The market is strange, isn’t it?
Covid hits. The human toll is heart-breaking. The economic toll is gut-wrenching. And then there’s the market. A dramatic fall beginning on February 20th of last year in response to the pandemic screeched to a halt just a month later, bottoming out on March 23rd. We haven’t looked back since, rocketing past pre-Covid levels to all new highs. At the bottom, nothing was yet better in the world, and it seemed like it never would be. Nonetheless, up went the market. Did you stay put?
This is the 5th edition of this chart, and we’ve always focused on the main lesson: patience wins. Let’s switch gears and talk about what culminated on last March 23rd: panic.
The general idea of investing is to buy low and sell high. Panic induces the opposite. It’s a terrible strategy! And once you’ve sold, when do you get back in? Odds are strong that you’ll end up buying higher. No one panics at the top. We panic at the bottom.
So…just don’t panic, right? It’s not that easy of course. Especially when the world was crumbling a year ago. But you have some weapons. First, educate yourself. Learn how the market works, what history tells us, and why it’s never “different this time”. Start with the chart below. Second, have a plan. It doesn’t have to be complicated. Just know when you’ll need to draw from your investments so that you only have money in the market that you’re not spending any time soon, which will allow you to weather the storm. And of course, we’re here to help you do both.

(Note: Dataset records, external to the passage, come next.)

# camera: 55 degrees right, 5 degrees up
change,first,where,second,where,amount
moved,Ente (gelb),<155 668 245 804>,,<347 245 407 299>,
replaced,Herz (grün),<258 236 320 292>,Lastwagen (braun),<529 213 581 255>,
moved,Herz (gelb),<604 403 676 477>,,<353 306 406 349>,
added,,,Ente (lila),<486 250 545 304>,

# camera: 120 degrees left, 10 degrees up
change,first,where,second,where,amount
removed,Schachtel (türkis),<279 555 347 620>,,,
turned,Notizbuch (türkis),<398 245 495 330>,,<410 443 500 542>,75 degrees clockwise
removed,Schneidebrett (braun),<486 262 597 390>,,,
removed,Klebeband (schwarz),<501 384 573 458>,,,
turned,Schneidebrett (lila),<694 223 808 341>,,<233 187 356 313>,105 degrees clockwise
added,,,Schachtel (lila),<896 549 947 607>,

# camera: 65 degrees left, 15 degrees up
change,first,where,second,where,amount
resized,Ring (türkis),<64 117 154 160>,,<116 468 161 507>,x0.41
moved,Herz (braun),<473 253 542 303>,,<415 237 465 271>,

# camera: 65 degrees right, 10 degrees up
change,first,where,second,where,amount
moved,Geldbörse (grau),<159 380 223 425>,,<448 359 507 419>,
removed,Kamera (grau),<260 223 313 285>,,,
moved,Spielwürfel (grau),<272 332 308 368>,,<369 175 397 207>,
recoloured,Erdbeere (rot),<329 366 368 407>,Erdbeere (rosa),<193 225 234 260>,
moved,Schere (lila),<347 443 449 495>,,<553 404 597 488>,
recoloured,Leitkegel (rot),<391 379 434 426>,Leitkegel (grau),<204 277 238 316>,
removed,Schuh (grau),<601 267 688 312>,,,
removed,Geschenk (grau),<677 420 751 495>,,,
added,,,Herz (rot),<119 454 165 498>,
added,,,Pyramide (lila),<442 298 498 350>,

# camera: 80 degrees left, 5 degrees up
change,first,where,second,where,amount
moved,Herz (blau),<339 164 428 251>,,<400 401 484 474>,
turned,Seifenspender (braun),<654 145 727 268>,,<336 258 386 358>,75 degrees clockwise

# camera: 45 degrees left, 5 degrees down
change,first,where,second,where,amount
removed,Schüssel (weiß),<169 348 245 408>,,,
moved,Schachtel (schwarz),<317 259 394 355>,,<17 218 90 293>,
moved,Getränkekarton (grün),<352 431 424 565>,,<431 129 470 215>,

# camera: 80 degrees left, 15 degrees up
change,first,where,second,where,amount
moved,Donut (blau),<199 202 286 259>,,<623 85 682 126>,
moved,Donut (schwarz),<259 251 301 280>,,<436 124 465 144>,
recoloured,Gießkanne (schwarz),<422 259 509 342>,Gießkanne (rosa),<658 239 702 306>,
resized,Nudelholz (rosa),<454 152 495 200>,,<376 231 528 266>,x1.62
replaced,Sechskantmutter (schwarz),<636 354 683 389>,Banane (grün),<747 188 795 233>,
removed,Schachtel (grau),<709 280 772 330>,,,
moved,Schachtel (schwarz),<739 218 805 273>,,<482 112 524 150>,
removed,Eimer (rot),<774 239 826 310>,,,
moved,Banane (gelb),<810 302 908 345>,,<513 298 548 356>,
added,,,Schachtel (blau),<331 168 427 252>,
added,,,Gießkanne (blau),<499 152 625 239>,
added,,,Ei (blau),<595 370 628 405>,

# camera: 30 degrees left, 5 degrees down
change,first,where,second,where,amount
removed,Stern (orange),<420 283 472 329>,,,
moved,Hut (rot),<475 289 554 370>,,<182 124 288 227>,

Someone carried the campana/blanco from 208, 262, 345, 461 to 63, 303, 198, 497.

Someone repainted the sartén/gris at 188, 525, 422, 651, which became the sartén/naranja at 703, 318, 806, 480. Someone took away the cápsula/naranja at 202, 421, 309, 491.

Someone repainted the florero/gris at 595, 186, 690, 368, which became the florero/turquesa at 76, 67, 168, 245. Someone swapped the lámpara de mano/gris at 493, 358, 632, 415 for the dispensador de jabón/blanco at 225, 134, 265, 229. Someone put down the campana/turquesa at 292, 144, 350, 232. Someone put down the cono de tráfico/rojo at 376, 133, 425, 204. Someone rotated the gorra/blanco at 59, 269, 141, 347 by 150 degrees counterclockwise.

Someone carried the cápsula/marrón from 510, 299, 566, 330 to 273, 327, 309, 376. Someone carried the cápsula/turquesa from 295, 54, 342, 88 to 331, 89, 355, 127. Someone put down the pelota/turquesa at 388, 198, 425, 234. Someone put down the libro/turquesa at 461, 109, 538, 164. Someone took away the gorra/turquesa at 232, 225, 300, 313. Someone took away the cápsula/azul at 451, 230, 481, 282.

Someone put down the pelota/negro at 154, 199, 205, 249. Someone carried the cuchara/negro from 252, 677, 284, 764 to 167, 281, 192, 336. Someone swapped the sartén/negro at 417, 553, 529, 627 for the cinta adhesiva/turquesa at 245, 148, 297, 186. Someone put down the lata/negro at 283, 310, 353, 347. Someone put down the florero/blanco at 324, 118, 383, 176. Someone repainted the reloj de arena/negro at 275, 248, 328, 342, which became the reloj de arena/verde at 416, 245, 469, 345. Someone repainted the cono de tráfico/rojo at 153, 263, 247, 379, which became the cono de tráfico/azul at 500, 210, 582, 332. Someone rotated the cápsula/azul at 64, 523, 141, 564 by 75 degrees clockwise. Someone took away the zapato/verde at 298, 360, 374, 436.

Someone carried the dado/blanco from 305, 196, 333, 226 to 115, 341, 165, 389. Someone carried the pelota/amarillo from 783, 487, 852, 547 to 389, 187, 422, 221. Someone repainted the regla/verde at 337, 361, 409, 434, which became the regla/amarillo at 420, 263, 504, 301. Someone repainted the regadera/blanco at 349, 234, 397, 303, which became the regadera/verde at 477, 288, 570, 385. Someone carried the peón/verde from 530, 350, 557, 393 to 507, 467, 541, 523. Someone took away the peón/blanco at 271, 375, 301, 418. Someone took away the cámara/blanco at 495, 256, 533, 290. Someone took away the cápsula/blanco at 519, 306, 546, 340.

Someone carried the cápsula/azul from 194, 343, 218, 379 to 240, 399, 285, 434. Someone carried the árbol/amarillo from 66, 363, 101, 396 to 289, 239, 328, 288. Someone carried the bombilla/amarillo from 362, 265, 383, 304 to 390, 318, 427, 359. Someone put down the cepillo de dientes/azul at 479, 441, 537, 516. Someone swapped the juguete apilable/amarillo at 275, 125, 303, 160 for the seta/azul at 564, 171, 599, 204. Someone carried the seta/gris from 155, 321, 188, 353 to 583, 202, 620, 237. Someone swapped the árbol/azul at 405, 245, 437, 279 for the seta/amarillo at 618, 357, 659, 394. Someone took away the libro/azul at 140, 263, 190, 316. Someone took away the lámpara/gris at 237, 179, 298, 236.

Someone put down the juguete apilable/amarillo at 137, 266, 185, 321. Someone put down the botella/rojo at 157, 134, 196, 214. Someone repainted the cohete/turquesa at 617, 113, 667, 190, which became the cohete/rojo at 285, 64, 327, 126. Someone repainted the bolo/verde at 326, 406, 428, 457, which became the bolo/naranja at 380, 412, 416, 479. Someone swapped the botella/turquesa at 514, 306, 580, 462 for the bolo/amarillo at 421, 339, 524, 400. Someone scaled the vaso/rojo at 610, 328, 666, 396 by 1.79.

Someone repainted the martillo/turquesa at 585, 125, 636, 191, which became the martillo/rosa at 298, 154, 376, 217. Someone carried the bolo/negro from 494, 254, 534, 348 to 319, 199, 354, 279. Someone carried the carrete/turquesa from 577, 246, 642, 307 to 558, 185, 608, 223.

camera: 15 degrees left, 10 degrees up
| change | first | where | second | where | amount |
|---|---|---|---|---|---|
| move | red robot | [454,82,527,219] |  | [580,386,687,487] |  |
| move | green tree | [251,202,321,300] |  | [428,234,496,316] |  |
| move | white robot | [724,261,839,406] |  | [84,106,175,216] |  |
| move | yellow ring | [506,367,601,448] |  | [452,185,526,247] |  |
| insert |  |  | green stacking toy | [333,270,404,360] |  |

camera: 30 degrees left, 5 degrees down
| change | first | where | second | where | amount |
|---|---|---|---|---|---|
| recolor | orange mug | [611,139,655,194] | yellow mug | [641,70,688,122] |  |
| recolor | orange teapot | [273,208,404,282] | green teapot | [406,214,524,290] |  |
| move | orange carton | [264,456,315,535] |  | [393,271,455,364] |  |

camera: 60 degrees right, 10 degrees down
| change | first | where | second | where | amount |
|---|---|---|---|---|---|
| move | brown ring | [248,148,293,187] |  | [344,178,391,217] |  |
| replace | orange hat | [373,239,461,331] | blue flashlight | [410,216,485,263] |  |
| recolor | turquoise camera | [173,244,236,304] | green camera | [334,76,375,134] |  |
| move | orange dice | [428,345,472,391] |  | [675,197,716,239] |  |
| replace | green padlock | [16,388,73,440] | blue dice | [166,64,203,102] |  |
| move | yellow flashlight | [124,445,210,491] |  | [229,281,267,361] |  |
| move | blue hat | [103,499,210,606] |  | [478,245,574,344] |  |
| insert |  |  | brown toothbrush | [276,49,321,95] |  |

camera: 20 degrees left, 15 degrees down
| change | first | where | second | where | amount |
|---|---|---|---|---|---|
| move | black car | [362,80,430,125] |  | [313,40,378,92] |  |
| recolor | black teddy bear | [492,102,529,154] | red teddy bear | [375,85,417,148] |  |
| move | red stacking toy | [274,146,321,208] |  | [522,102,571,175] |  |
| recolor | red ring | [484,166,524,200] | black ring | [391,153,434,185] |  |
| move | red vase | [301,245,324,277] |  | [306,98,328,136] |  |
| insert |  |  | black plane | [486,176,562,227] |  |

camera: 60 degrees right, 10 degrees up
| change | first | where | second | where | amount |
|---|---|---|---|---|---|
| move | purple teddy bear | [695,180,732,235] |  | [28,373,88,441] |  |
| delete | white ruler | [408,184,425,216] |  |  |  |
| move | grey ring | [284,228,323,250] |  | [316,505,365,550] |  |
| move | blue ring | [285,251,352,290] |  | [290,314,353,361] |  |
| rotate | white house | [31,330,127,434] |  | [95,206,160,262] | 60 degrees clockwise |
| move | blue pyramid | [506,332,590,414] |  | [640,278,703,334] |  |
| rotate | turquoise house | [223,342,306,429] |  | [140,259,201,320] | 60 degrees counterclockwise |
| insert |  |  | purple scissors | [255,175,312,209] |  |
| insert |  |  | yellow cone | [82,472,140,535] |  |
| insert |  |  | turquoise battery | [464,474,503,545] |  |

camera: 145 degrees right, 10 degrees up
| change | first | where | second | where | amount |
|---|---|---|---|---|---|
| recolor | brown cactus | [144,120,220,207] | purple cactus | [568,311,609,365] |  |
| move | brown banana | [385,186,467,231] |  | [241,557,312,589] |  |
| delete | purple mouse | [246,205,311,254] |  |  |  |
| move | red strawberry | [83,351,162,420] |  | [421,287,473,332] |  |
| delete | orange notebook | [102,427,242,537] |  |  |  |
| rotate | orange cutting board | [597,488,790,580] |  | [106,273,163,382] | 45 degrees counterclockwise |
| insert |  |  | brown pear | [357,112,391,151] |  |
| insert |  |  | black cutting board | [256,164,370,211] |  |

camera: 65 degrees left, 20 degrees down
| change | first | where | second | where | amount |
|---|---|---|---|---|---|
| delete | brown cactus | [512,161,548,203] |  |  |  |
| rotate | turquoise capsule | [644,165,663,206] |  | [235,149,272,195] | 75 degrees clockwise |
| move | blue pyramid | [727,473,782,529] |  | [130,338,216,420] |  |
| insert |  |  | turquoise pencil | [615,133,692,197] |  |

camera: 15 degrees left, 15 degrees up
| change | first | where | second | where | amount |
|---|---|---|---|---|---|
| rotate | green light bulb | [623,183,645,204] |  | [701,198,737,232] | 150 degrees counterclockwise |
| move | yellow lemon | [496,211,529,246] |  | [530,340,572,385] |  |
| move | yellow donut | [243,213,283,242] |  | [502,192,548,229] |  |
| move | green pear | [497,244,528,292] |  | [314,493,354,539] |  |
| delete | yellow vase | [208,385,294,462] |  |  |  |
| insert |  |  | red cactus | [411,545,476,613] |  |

Be patient. Don’t panic. Be rewarded.
Cheers,
John, Bill, Mark and Melanie
About this chart:
Two things are clear. First, long periods of no growth are common, and varied in length. Shorten the qualification to four months of no growth, and we see fourteen periods of no growth, covering 129 of the 290 total months. That means that for the last twenty-four years, one’s investment experience was significantly flat or down 44% of the time. Second, and more importantly, since we know through academic evidence that no one can predict when these flat or down periods will begin or end, the key to realizing the reward is patience and discipline.
It’s certainly not easy to wait, to be patient. When we discuss investing, we talk in terms of five years, ten years, twenty years – never five days, or ten weeks, or even twenty months. But months of no growth can seem like an eternity. We tend to live our lives day to day. Many of us look at our investments the same way. But investment goals should be formulated and measured in years, if not decades. Dealing in days, weeks, months, or even a few years is not investing – it’s gambling. And as this chart clearly shows, being patient throughout those years is absolutely necessary for investing success.